17/01/2013
Une merveille
La princesse Alarica (Julie Delarme), a traversé la Germanie pour devenir la femme du roi d’Occident, Parfait XVII (Emmanuel Suarez). Elle est chaperonnée par sa gouvernante, Toulouse (Josiane Lévêque), chargée de « sauvegarder cette merveille ». Le Maréchal (Jean-Paul Farré) et un lieutenant (Antony Cochin) veillent sur elles. Or, lors de la dernière étape, juste avant la célébration des noces, un inconnu (Mathias Maréchal) se faisant passer pour le fiancé, s’introduit dans la chambre de la Princesse. Il parle bien, et sait toucher le cœur de la Princesse. Mais l’alarme est donnée, le suborneur assommé et caché. Il était temps, le vrai roi s’annonce avec son ministre, le Cardinal de la Rosette (Didier Sauvegrain). Parfait XVII tombe en amour devant Alarica, mais le Cardinal le rappelle aux réalités du pouvoir, et, après le don matutinal d’une somme rondelette et de deux châteaux, signifie son « congé » à la princesse. Alarica a servi d’appeau dans la chasse aux alliances de haut rang. Parfait va épouser la sœur du Roi d’Espagne, un royaume mieux coté que la Courtelande, ce pays marécageux qui ne fabrique rien « que des râteaux », et sa « capitale de paille et de pluie ». Alarica découvre « le vinaigre du monde », la lâcheté de Parfait et les sombres machinations dont elle fut l’objet. « Le mal court » dans le monde, ce serait un « crime de l’arrêter ».
Le quart de ces manigances vous briserait à jamais. Mais pas elle ! Alarica renverse la situation, et prenant les rênes de son destin avec le pouvoir, se fait acclamer reine à la place de son père, Célestincic, roi de Courtelande (Marcel Maréchal), et récupère son séducteur pour en faire le grand architecte des travaux infinis qui transformeront son royaume boueux en riches terres à blés.

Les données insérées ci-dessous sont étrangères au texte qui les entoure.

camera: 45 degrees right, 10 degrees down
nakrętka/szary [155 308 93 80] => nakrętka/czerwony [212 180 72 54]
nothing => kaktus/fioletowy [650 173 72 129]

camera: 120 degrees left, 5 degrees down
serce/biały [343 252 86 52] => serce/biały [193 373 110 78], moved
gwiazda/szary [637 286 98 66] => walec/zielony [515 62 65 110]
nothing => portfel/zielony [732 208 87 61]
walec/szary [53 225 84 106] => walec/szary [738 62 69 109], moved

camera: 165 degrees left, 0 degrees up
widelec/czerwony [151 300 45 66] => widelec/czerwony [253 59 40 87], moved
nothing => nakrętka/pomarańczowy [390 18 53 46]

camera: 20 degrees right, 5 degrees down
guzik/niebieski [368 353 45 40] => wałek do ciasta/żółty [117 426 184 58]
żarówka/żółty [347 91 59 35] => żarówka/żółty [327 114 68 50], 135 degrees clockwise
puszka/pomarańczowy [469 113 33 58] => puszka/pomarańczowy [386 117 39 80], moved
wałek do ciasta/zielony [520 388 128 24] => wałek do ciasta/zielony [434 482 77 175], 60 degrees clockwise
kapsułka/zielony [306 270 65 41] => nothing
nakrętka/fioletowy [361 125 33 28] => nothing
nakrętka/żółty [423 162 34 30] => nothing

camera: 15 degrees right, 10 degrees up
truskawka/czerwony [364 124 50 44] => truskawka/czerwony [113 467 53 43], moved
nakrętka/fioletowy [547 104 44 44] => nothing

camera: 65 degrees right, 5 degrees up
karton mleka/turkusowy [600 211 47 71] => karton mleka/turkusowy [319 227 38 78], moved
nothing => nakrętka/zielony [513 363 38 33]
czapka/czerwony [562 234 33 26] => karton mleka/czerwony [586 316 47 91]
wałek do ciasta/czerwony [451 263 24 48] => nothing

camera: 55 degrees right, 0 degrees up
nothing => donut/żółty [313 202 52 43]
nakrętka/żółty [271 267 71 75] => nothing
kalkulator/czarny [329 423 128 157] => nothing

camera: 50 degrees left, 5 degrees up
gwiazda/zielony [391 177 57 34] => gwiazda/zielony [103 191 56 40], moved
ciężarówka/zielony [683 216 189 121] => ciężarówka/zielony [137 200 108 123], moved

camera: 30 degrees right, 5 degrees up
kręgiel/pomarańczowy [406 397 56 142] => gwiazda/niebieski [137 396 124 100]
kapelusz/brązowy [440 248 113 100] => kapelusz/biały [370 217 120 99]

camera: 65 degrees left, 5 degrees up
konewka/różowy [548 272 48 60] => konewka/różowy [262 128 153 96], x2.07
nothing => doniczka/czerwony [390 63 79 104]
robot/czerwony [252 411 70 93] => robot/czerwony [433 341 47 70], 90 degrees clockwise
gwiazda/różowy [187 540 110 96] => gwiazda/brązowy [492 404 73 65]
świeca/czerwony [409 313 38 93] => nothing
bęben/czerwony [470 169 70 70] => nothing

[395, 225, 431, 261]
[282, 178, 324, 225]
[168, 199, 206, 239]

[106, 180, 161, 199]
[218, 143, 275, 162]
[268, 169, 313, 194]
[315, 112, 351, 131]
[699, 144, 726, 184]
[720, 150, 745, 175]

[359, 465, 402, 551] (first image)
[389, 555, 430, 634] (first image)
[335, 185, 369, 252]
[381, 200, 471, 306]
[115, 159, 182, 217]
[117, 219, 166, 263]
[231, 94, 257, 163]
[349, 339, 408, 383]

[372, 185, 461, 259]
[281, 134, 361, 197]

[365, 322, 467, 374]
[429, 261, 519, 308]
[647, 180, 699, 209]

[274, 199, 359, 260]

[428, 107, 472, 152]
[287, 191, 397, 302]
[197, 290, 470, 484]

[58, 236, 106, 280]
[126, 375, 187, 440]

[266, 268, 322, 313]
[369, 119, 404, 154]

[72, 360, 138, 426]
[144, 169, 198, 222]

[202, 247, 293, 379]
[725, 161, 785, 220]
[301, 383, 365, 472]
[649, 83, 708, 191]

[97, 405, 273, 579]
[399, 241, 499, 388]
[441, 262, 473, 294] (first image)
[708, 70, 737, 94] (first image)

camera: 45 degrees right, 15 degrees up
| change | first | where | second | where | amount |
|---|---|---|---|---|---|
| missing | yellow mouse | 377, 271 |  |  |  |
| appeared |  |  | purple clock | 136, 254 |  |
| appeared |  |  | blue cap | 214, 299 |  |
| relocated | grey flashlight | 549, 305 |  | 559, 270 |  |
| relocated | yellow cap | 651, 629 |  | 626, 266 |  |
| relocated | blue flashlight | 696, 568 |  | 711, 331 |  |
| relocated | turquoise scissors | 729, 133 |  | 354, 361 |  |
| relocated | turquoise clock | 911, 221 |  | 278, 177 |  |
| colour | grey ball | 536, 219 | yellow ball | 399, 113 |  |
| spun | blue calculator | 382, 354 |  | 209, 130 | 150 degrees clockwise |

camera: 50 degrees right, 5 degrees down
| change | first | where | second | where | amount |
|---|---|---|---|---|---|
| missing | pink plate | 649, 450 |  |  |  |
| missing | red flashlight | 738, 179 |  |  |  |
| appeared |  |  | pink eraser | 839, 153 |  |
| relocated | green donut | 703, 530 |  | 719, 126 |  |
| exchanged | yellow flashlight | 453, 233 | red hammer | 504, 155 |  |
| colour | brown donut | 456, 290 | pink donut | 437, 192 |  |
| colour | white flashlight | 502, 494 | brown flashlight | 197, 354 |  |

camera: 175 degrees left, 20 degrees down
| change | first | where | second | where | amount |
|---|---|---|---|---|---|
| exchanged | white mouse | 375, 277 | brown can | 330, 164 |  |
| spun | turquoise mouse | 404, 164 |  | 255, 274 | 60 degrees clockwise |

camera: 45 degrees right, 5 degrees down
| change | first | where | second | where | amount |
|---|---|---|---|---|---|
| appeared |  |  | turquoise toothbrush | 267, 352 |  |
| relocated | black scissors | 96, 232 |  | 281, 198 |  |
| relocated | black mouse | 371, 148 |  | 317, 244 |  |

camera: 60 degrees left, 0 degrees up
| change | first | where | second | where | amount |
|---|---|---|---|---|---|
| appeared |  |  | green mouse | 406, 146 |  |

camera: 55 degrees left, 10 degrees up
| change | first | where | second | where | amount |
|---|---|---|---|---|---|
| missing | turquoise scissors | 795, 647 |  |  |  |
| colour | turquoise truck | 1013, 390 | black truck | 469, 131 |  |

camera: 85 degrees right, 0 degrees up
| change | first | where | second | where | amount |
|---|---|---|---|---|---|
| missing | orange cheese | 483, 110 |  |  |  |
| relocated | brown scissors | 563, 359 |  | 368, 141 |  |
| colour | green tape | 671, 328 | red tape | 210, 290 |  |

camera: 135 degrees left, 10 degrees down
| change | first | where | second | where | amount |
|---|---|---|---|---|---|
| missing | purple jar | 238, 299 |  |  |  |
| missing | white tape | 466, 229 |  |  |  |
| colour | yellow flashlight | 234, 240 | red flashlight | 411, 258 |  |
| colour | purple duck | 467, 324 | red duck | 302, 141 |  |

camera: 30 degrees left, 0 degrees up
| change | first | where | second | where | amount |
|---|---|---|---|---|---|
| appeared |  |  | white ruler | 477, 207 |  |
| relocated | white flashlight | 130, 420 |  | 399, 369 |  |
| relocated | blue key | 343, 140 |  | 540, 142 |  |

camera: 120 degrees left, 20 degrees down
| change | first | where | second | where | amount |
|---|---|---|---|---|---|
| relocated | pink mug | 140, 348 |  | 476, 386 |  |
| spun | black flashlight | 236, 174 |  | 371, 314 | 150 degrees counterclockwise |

Stéphanie Tesson en choisissant Le mal court de Jacques Audiberti, affirme la continuité de la création en ces lieux, qui, en 1947, accueillirent la pièce. Elle aussi, comme Alarica sait faire rimer « pur et dur », et se battre pour devenir elle-même. Son univers et celui d’Audiberti vivent en symbiose. Sa réalisation est « une merveille ».
Pour la scène étroite du Poche, Nicolas Sire a bâti un décor léger, clair et efficace. Chaque comédien y trouve sa place et joue avec justesse. Josiane Lévêque qui renoue avec le théâtre pour notre plaisir, donne au rôle ingrat de la gouvernante une tendresse rugueuse. Jean-Paul Farré en courtisan opportuniste est savoureux. Mathias Maréchal est superbement séducteur, Didier Sauvegrain interprète le méchant cardinal hypocrite et madré. Un vrai Mazarin ! Marcel Maréchal spécialiste d’Audiberti compose le vieux roi dépassé par les événements. Emmanuel Suarez se coule à l’aise en jeune roi naïf manipulé par tous, et jusqu’au plus petit rôle, comme celui d’Anthony Cochin, chacun est entré avec intelligence dans le royaume audibertien.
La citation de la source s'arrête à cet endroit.